6 of 6 people found this review helpful.

Neil Russack's book, "Animal Guides" was recommended to me by a therapist who works in dream analysis. There is much to be said for the author's book, but it takes some discipline to get through it.

After a bumpy start Russack settles down as he begins to describe his patients' dreams and he seems to be a man who speaks from a good deal of professional experience. He devotes many pages to his patients and his connections with him. There are some wonderful moments about elephants and horses and dragons....Russack comes into his fullest when describing an elderly woman who can barely speak and how she is dealing with the end of her life. There are some funny moments, too.....a colleague who measured his steps from his back office to the outside at lunchtime, leapt down stairs only to find his car ticketed each day. Therapists need therapists, as they say.

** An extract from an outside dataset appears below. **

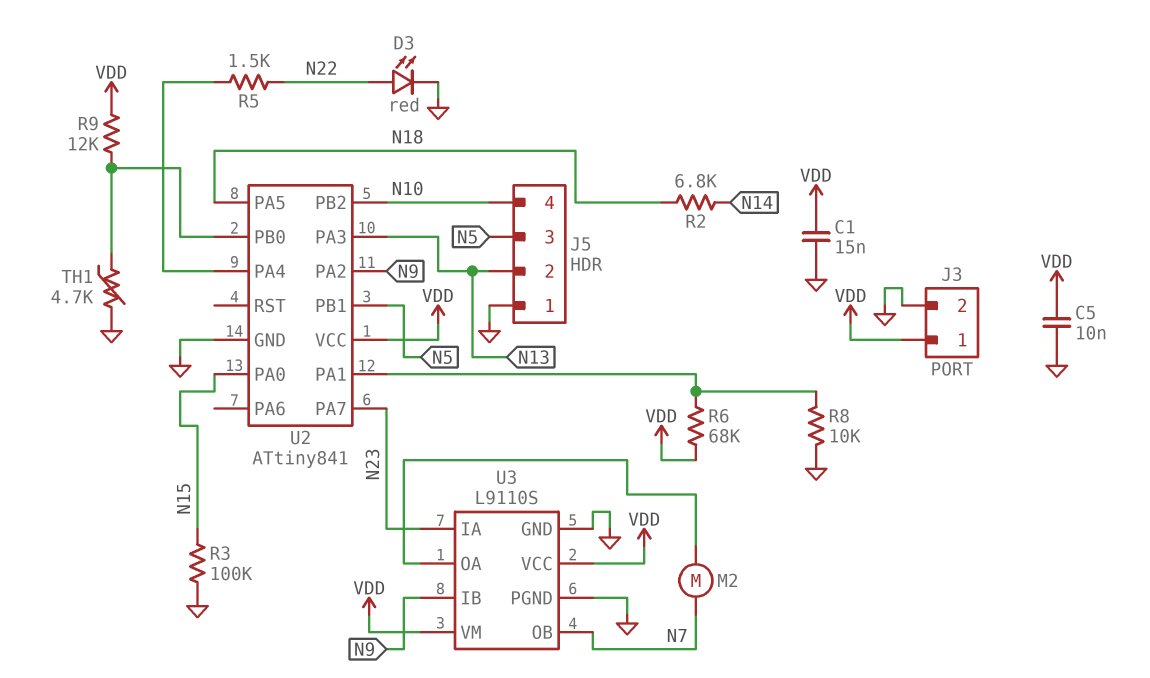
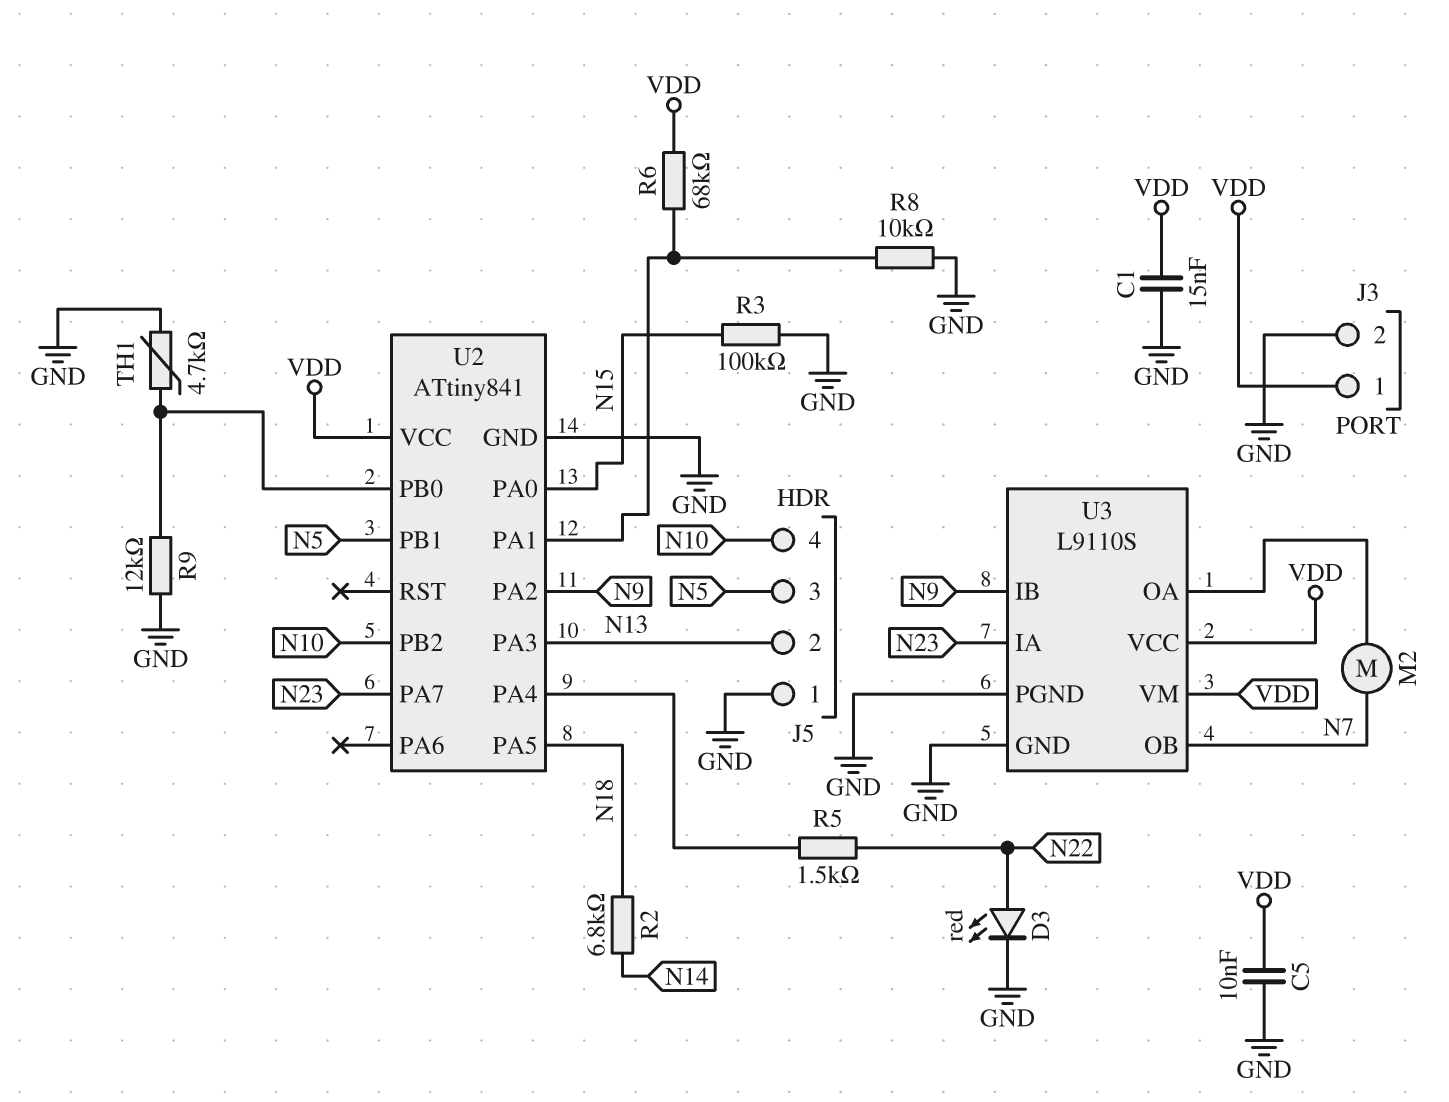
R9: 12k (U2/PB0, VDD) -> 12k (GND, U2/PB0)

I came to the conclusion early on while reading this book that the author was more interested in talking about himself. There's nothing wrong with an autobiography but I had hoped for something
more detached from his personal life. A good textbook followed by a second book of a more personal nature would have established Russack in the public's eye. The author is not a great writer (and he needs a new editor!) but he spilled all his beans at once. Perhaps there is only one book in him.

The good thing to recommend about Neil Russack's book is that those who read it might find it easier to approach therapy. Once taboo, therapy has become an accepted life force for many of us.